On November 25, 2015 6:41:03 PM EST, Eric Lombrozo via bitcoin-dev <bitcoin-dev@lists.linuxfoundation.org> wrote:
>As I said in an earlier post, a systems developer and an application
>developer have very different perspectives on this. From the former's
>perspective, it is entirely sensible to name things based on basic
>features of the system's design (i.e. a field in the txin or tx that
>gets checked) - but from an app developer's perspective, what matters
>is
>how they will use a particular feature in an actual app.
>
>I think that part of what systems developers should strive to do is to
>abstract out the inner minutiae of the system's guts and expose to app
>developers the clearest interface with which to develop apps. This is
>even more the case when the details of the inner workings are
>completely
>irrelevant to the application logic and there's no real gains to be had
>
>from attempting to optimize for the inner workings when designing an
>application.
>
From an app developer's perspective, I think it is pretty blatantly
>clear that relative timelock is *the* critical exposed functionality
>intended here. Now, one could argue that the satoshi script is still a
>systems level component of the system...but with the advent of overlay
>protocols such as payment channels and the Lightning Network, it is
>clear that we now require a new abstraction layer for reasoning about
>the higher level logic of the system that doesn't burden the protocol
>designer with having to know the intimate and esoteric details of the
>lower system levels. Of course, many of those who work on these higher
>level protocols will also be experts in the underlying system design.
>However, it greatly increases the learning curve and can easily
>frustrate people looking to work on these ideas...and ultimately,
>knowing the inner details of how the nSequence field is structured and
>what the bits actually mean is irrelevant to someone trying to design
>scripts for such applications.
>
>We've already deployed another opcode, CHECKLOCKTIMEVERIFY, which does
>refer to the field name. However, in this particular situation, the
>field name reflects *far* more closely what the app developer actually
>cares about than nSequence, which to the app developer might as well be
>
>called foo. As such, I stick with my original vote - we should call the
>
>opcode RCHECKLOCKTIMEVERIFY, which has the advantage of communicating
>fairly directly to developers and protocol designers the semantics they
>
>actually care about and also makes clear the relationship between
>absolute and relative timelock...that's to say, the ability for the
>script designer to lock specific coins until either a specific moment
>in
>time or until a certain delay has passed since the coin output was
>created (added to blockchain).
>
>Let's face it - the entire motivation behind BIP68/BIP112 is relative
>timelock. Explicitly calling the opcode RCHECKLOCKTIMEVERIFY will make
>life easier for everyone and will help sell the idea and help it gain
>greater acceptance more quickly; while stubbornly adhering to an
>esoteric detail that is only there for historical reasons will only
>continue to delay the idea's acceptance and adoptance.
>
>- Eric
>
>------ Original Message ------
>From: "Mark Friedenbach via bitcoin-dev"

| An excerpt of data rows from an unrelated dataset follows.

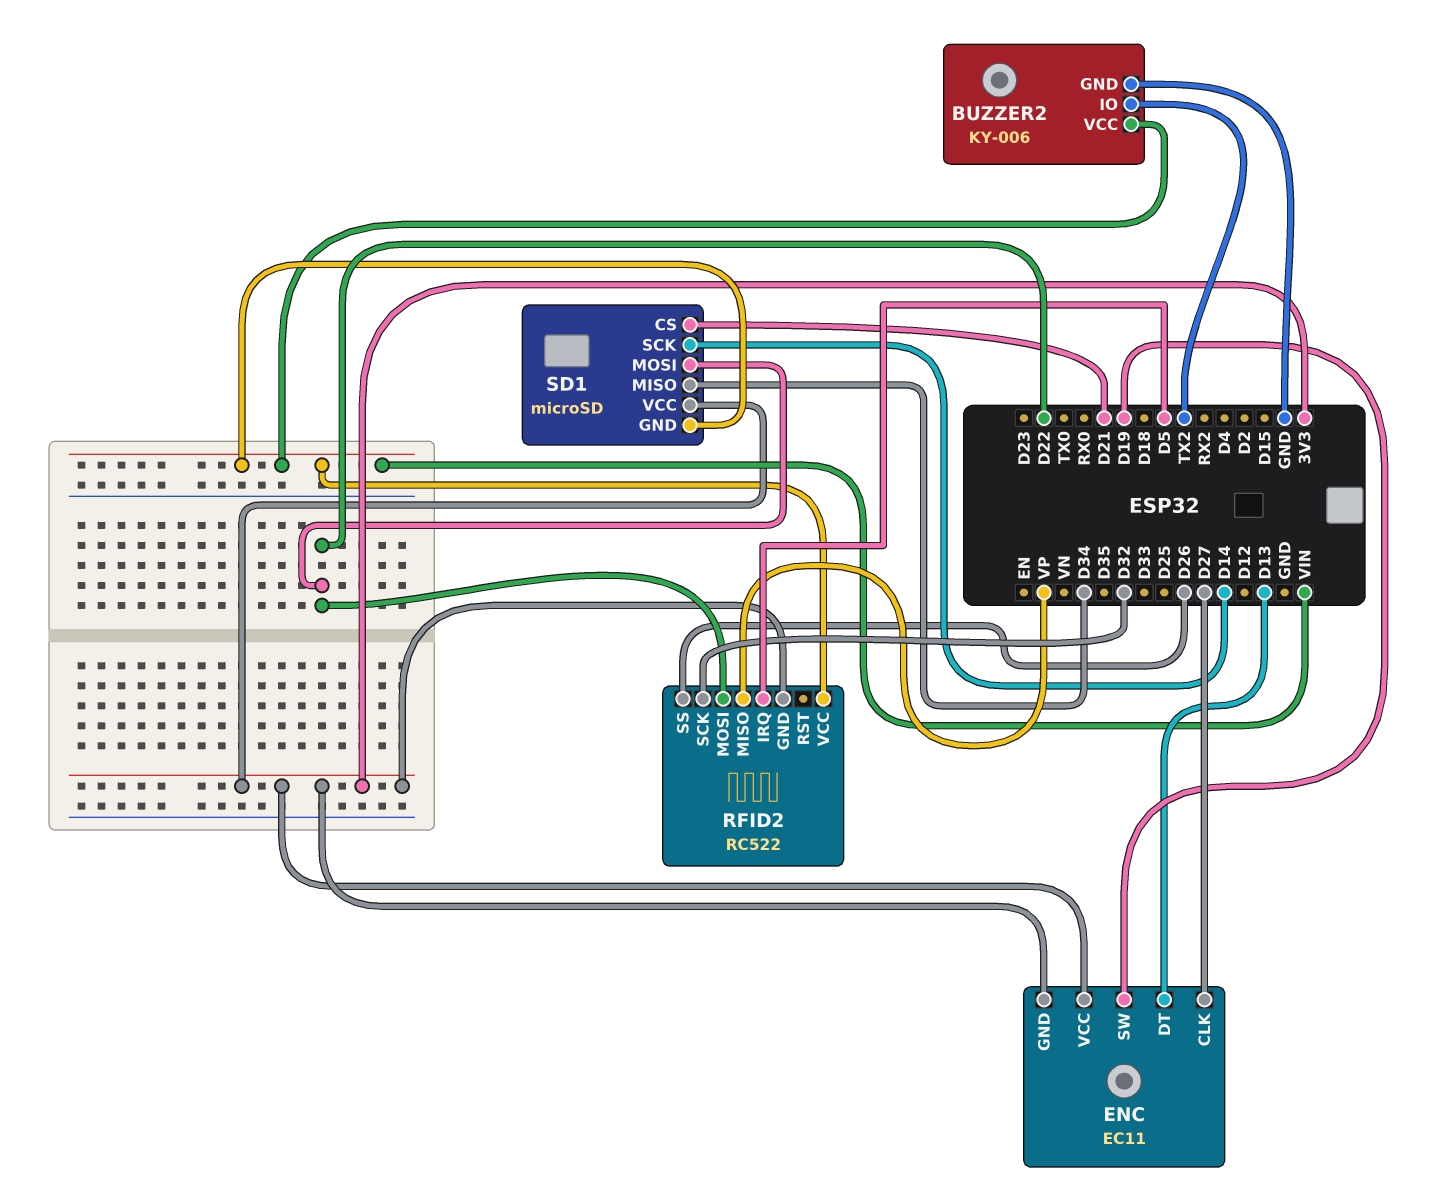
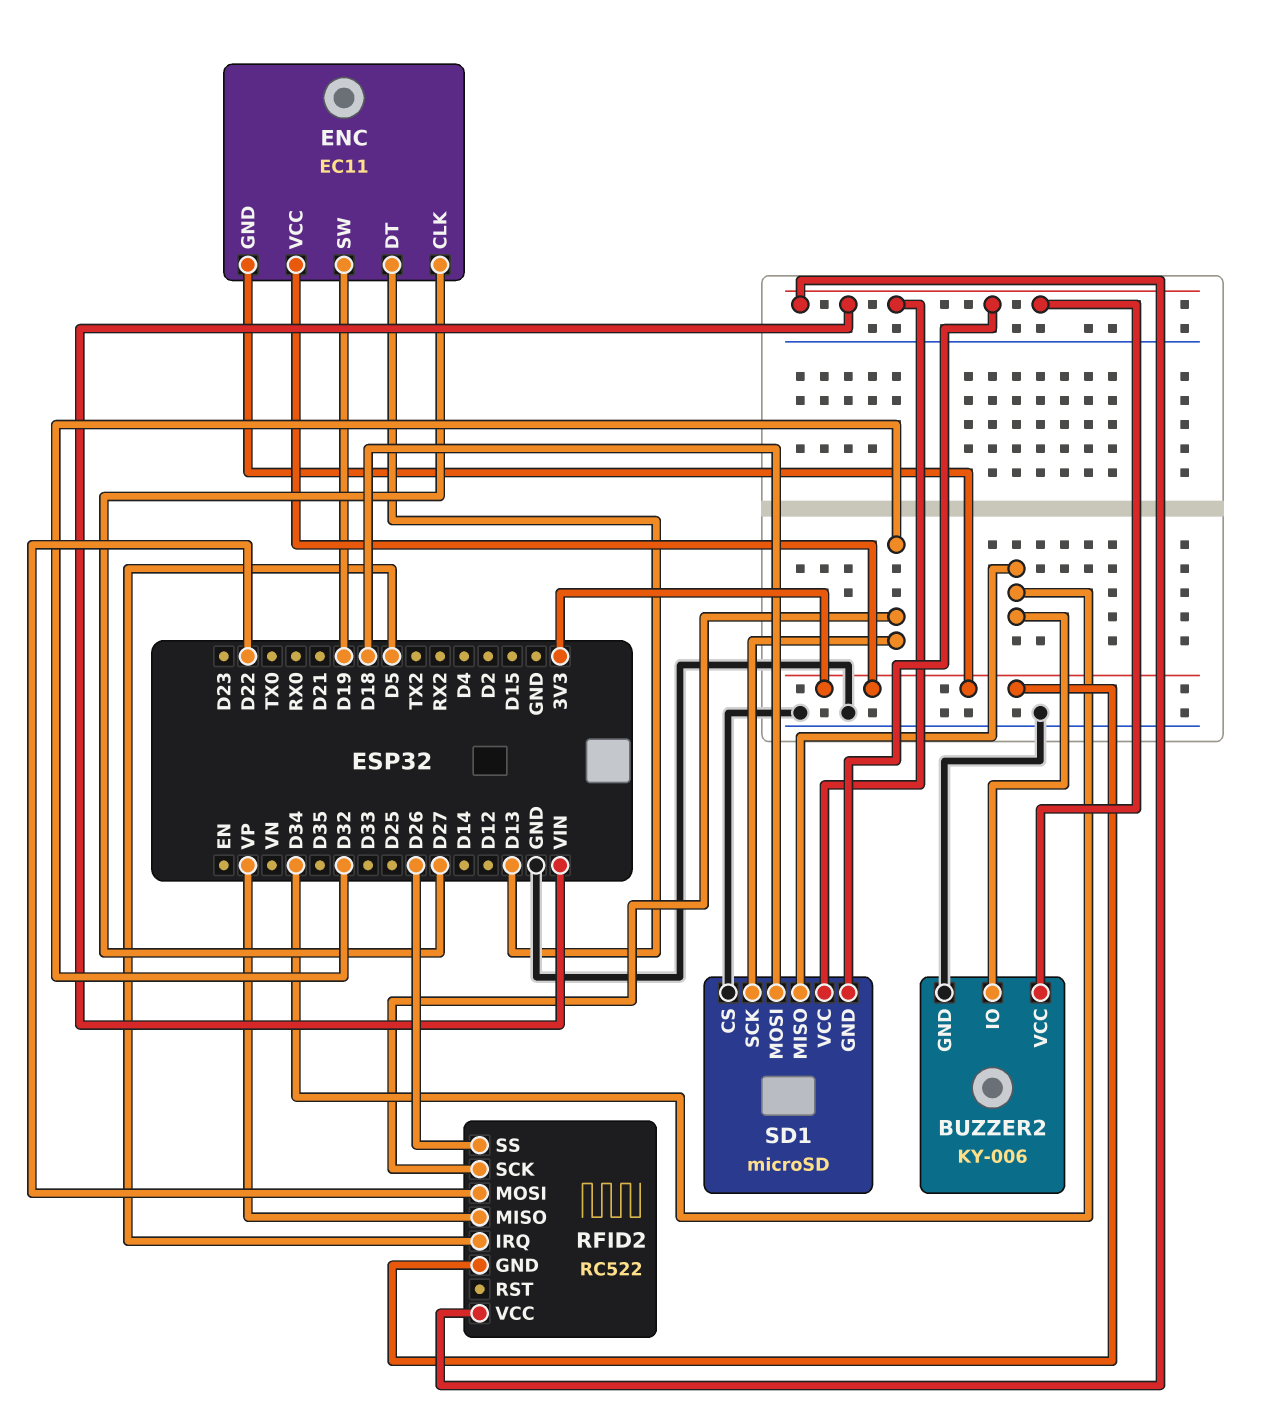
BUZZER2 pin IO: TX2 -> D34
SD1 pin CS: D21 -> GND
SD1 pin MOSI: D22 -> D18
SD1 pin SCK: D14 -> D32
SD1 pin VCC: 3V3 -> VIN

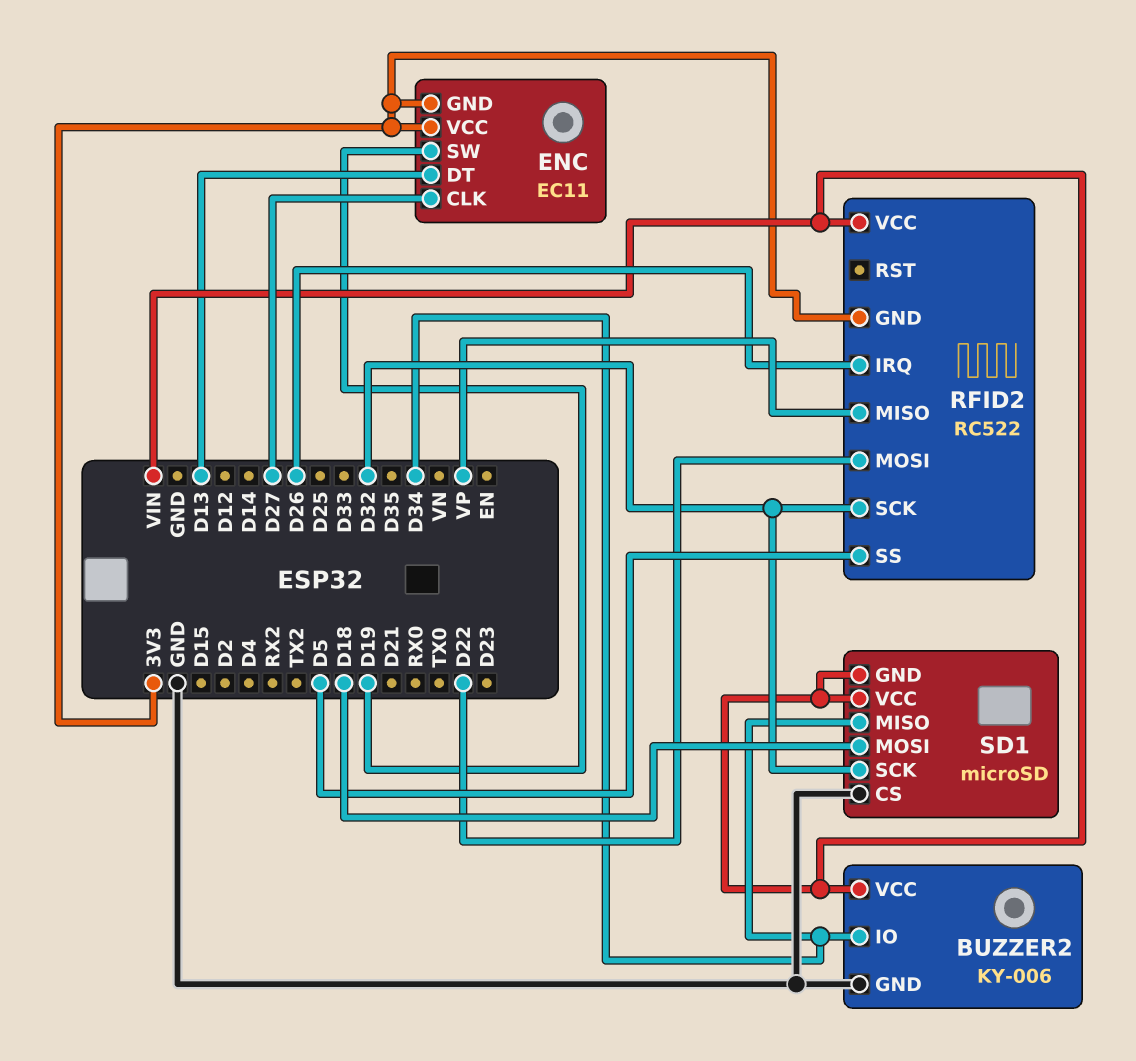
RFID2 pin IRQ: D5 -> D26
RFID2 pin SS: D26 -> D5

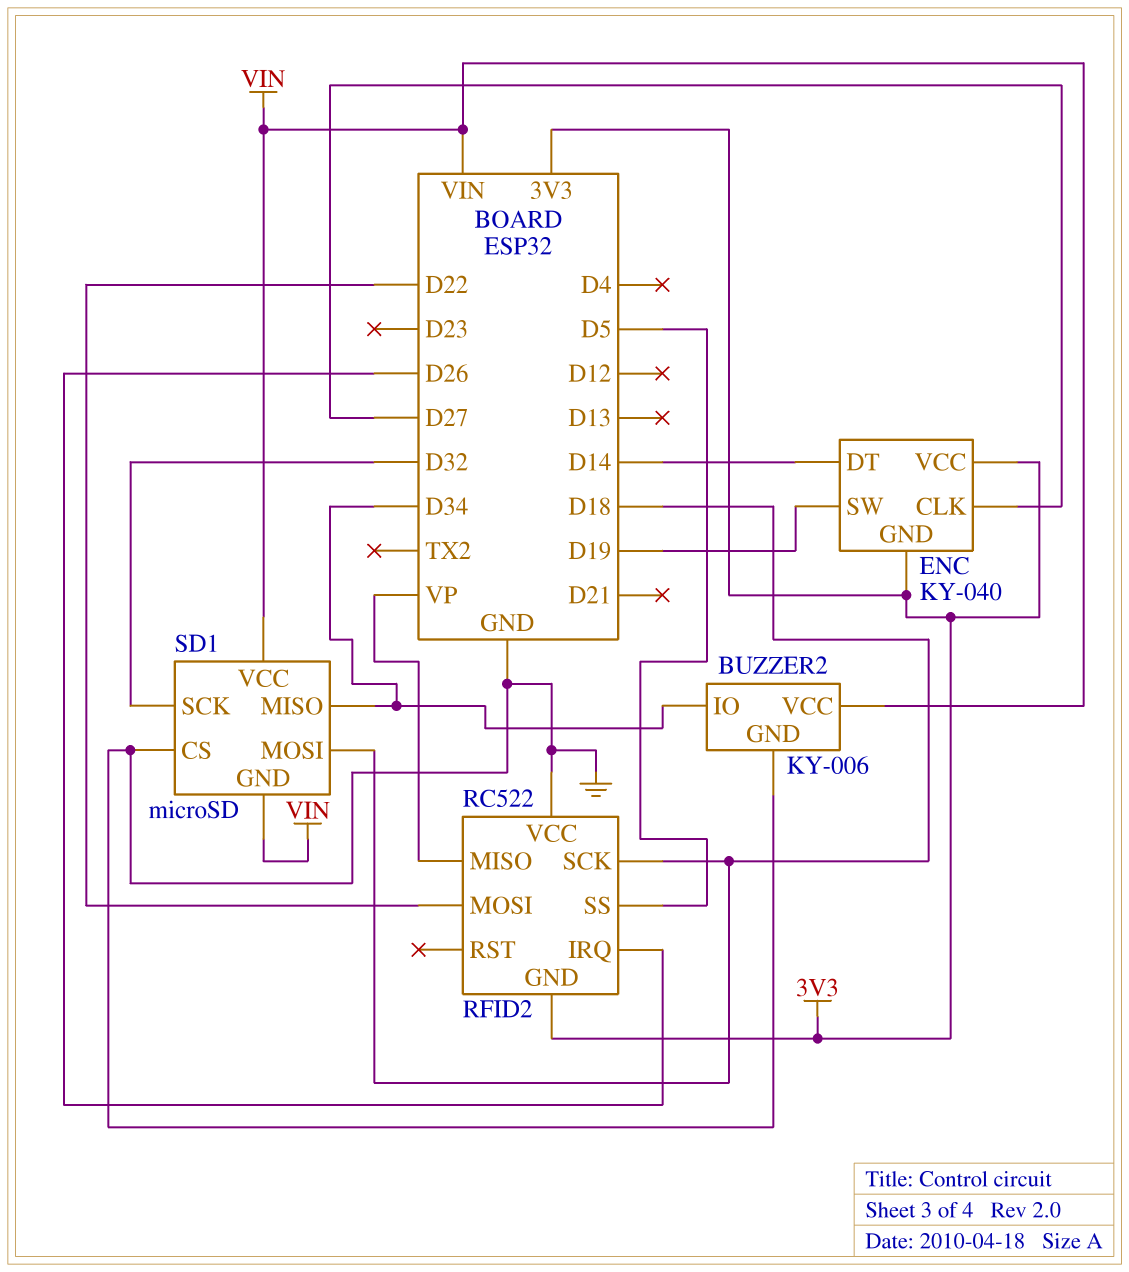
ENC: EC11 -> KY-040
ENC pin DT: D13 -> D14
RFID2 pin SCK: D32 -> D18
RFID2 pin VCC: VIN -> GND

><bitcoin-dev@lists.linuxfoundation.org>
>To: "Btc Drak" <btcdrak@gmail.com>
>Cc: "Bitcoin Dev" <bitcoin-dev@lists.linuxfoundation.org>
>Sent: 11/25/2015 3:05:50 PM
>Subject: Re: [bitcoin-dev] Alternative name for CHECKSEQUENCEVERIFY
>(BIP112)
>
>>Looks like I'm the long dissenting voice here? As the originator of
>the
>>name CHECKSEQUENCEVERIFY, perhaps I can explain why the name was
>>appropriately chosen and why the proposed alternatives don't stand up.
>>
>>First, the names are purposefully chosen to illustrate what they do:
>>
>>What does CHECKLOCKTIMEVERIFY do? It verifies the range of
>>tx.nLockTime.
>>What does CHECKSEQUENCEVERIFY do? It verifies the range of
>>txin.nSequence.
>>
>>Second, the semantics are not limited to relative lock-time / maturity
>
>>only. They both leave open ranges with possible, but currently
>>undefined future consensus-enforced behavior. We don't know what sort
>>of future behavior these values might trigger, but the associated
>>opcodes are generic enough to handle them:
>>
>>CHECKLOCKTIMEVERIFY will pass an nSequence between 1985 and 2009, even
>
>>though such constraints have no meaning in Bitcoin.
>>CHECKSEQUENCEVERIFY is explicitly written to permit a 5-byte push
>>operand, while checking only 17 of the available 39 bits of both the
>>operand and the nSequence. Indeed the most recent semantic change of
>>CSV was justified in part because it relaxes all constraints over the
>>values of these bits freeing them for other purposes in transaction
>>validation and/or future extensions of the opcode semantics.
>>
>>Third, single-byte opcode space is limited. There are less than 10
>such
>>opcodes left. Maybe space won't be so precious in a post-segwitness
>>world, but I don't want to presume that just yet.
>>
>>
>>As for the alternatives, they capture only the initial use case of
>>nSequence. My objection would relax if nSequence were renamed, but I
>>think that would be too disruptive and unnecessary. In any case, the
>>imagined use cases for CHECKSEQUENCEVERIFY has to do with sequencing
>>execution pathways of script, so it's not a stretch in meaning.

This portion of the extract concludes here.